We immediately found the big issue: these blue materials aren’t very good at emitting light, which turns out to be a bit of a problem in a light emitting diode. We measure how good materials are at emitting light using a measurement called photoluminescence quantum yield or PLQY. 0% means the material emits no light whatsoever, and 100% means it emits light perfectly. We find that red and green perovskites have PLQYs of 70-90%. Our blue materials? 9%. Think about it like pouring a glass of beer. Red and green materials barely spill a drop, while blue materials are getting beer everywhere except the glass, making a giant mess and wasting most of the beer. We wanted to figure out why we were making a mess and how to fix it.
 
Then it got weird. Unrelated to LEDs, several groups had started adding manganese as a dopant to these nanocrystals to do some cool magnetic stuff. The Mn takes energy from the perovskite and emits it with an orange color. But all the groups noted that the amount of light coming out of the perovskite increased rather than decreased! Going back to the beer analogy, this would be like a friend asking you to split the little beer you had left in your glass, but somehow after sharing you had more beer in your glass than when you were drinking alone! Like I said, weird. We wondered if we could take advantage of this bonus brightness.

So we made some nanocrystals. The right two vials above have LOTS of manganese, and you can clearly see its orange emission. But if we look at the three left vials (which have 0, 0.1%, and 0.2% Mn) we see that as we added the dopant, we got much brighter materials with the nice pure blue we wanted. Success!

​Of course, we can formalize things a little bit. We measured the PLQY and saw that it went up to 28%. So when our manganese friend asks to split the beer, they’re really making sure a lot less spills, and there’s plenty available for both glasses. (What’s actually happening? We suspect that the Mn helps repair defects in the crystals, but research in that area is ongoing, by us and others).

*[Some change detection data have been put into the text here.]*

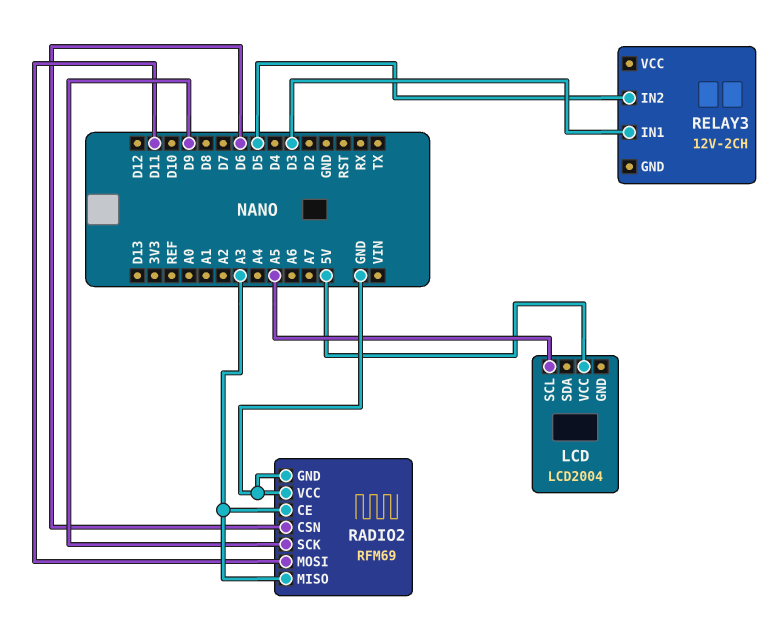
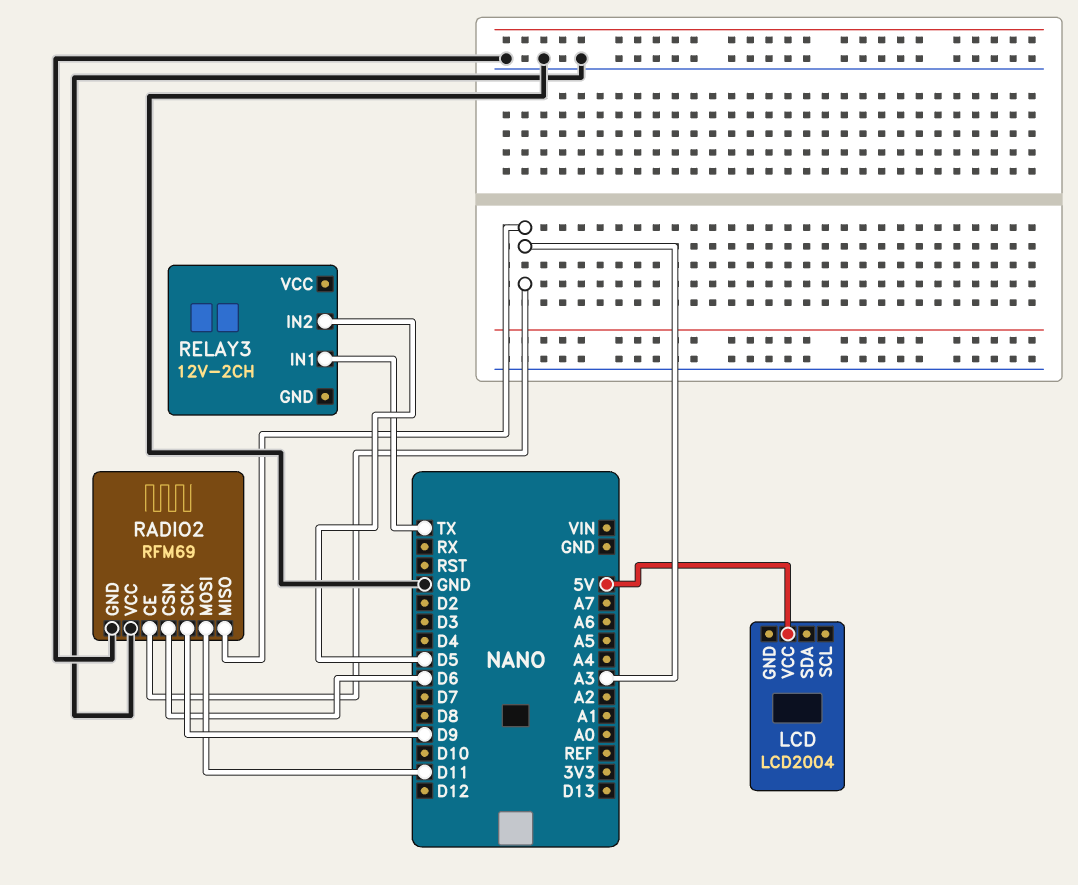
LCD pin SCL: A5 -> none
RELAY3 pin IN1: D3 -> TX

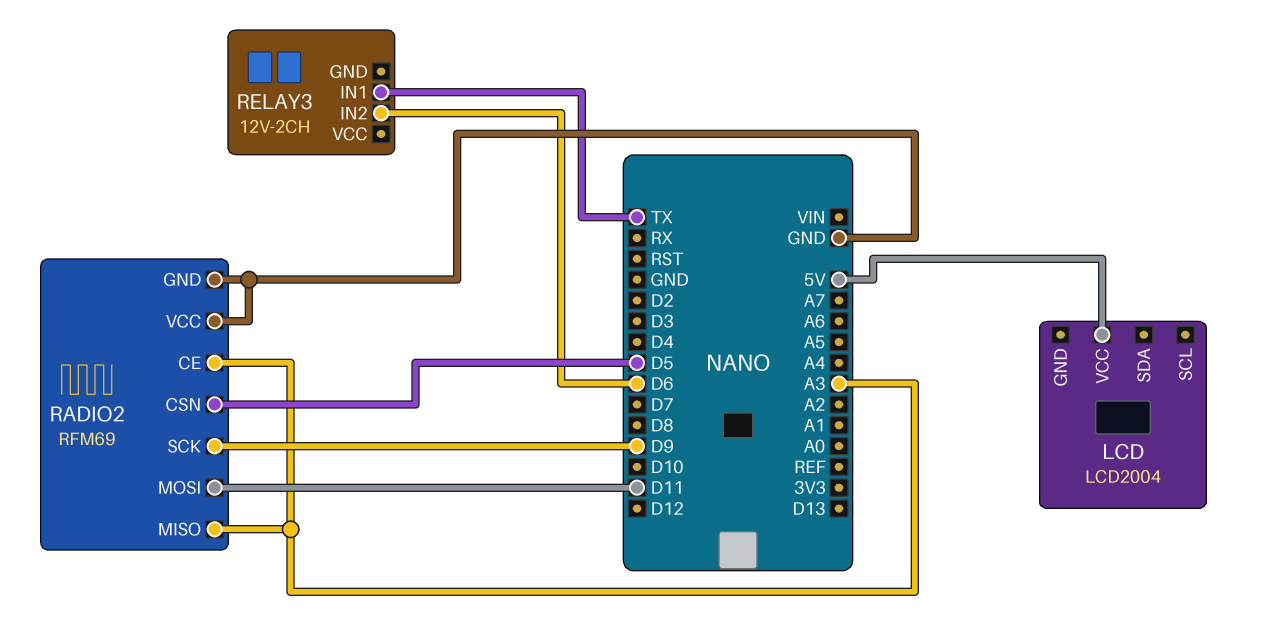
RADIO2 pin CSN: D6 -> D5
RELAY3 pin IN2: D5 -> D6

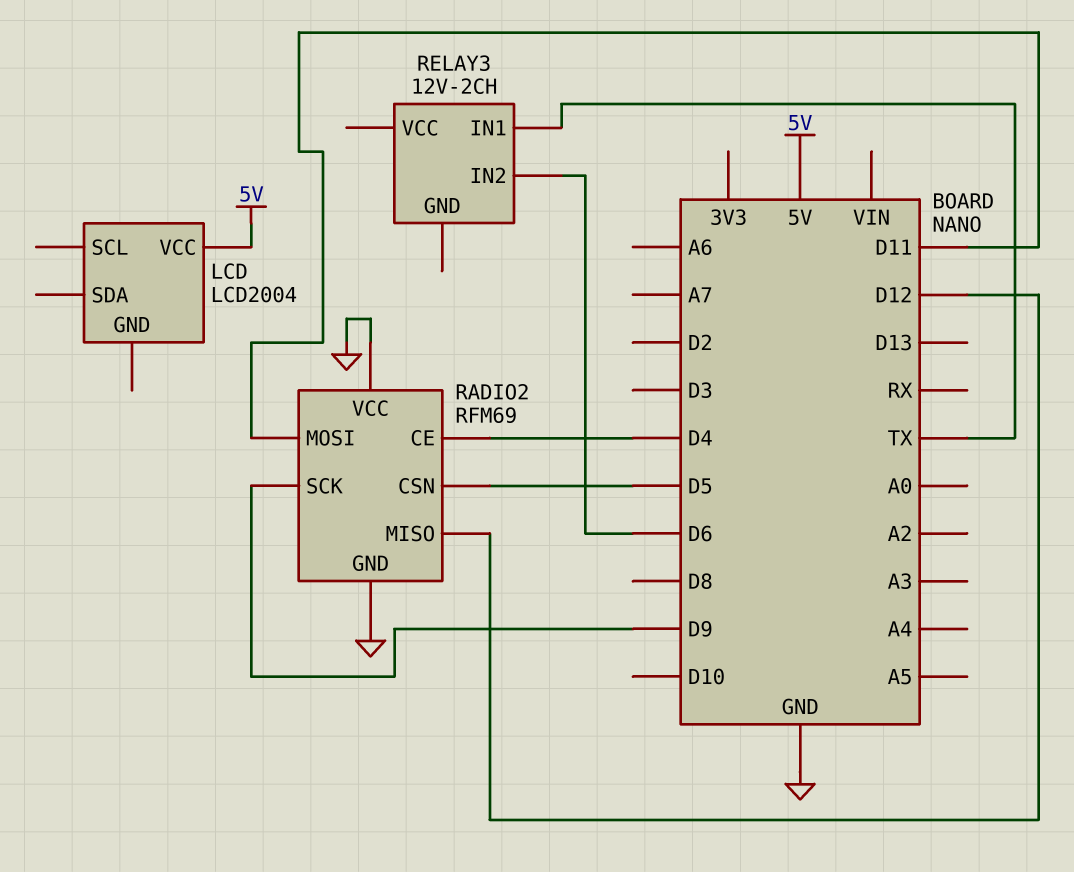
RADIO2 pin CE: A3 -> D4
RADIO2 pin MISO: A3 -> D12

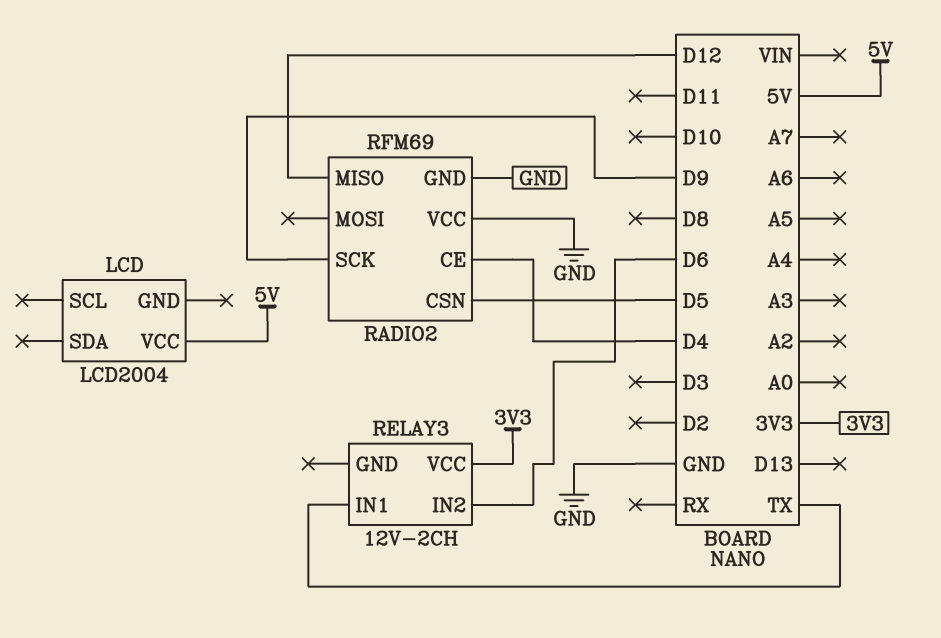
RADIO2 pin MOSI: D11 -> none
RELAY3 pin VCC: none -> 3V3

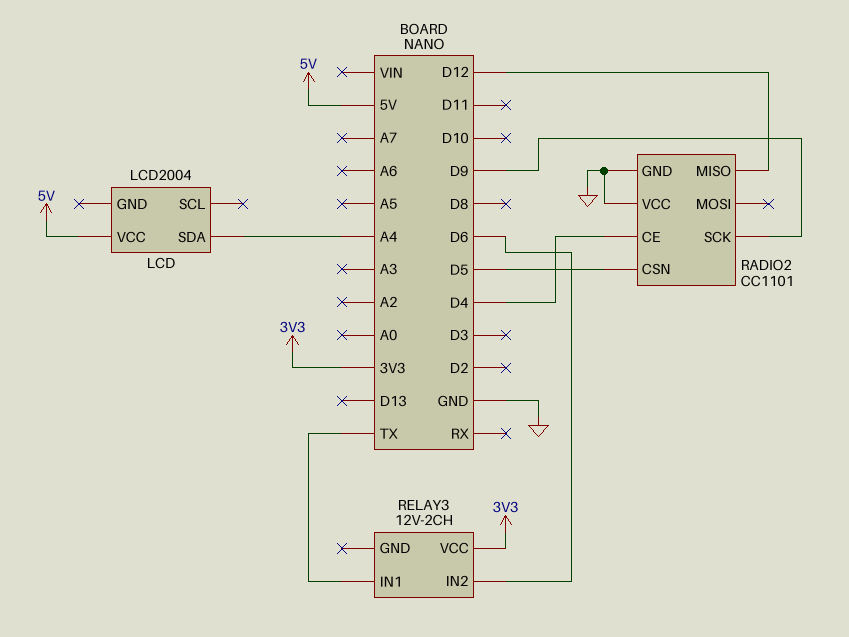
LCD pin SDA: none -> A4
RADIO2: RFM69 -> CC1101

To measure our LEDs, we use a metric called external quantum efficiency or EQE. That’s the number of photons that we get from the device, divided by the number of electrons we put into it. Perfect materials would be 100% - one photon for every electron. In reality, in these structures a lot of the light is trapped, and so the best you can do is about 25%. That’s the efficiency of the OLEDs in cell phones, for example, and red and green pervoskites are starting to approach this value. At this blue wavelength, however, perovskites are much lower. In fact, our devices without Mn (black line in the picture) reached a maximum efficiency of 0.50%, which was the highest for perovskite nanocrystals at the time. When we add Mn, we see the value shoots up to 2.12% due to the improved performance from the perovskite nanocrystals. These devices are bright and efficient, showing that blue has the potential to be competitive with red and green!

Finally, we decided to make a white LED that could eventually be used for room lighting. To do that, we add downconverters in front of our LED. These perovskites absorb the blue light and re-emit it as red or green. When properly mixed, the three colors together look white. The middle pictures are our downconverters under room light and UV light, showing how good they are at downconversion. When the whole system is built, we see a blue, red, and green emissive peak, which is properly mixed to give white, as shown in the picture.
 
We hope this shows that blue perovskites are not the dumpster fire they are often assumed to be. They have the potential to be just as good as red or green, and when we pair all three together, have a lot of promise to make the next generation of emissive TVs and phones.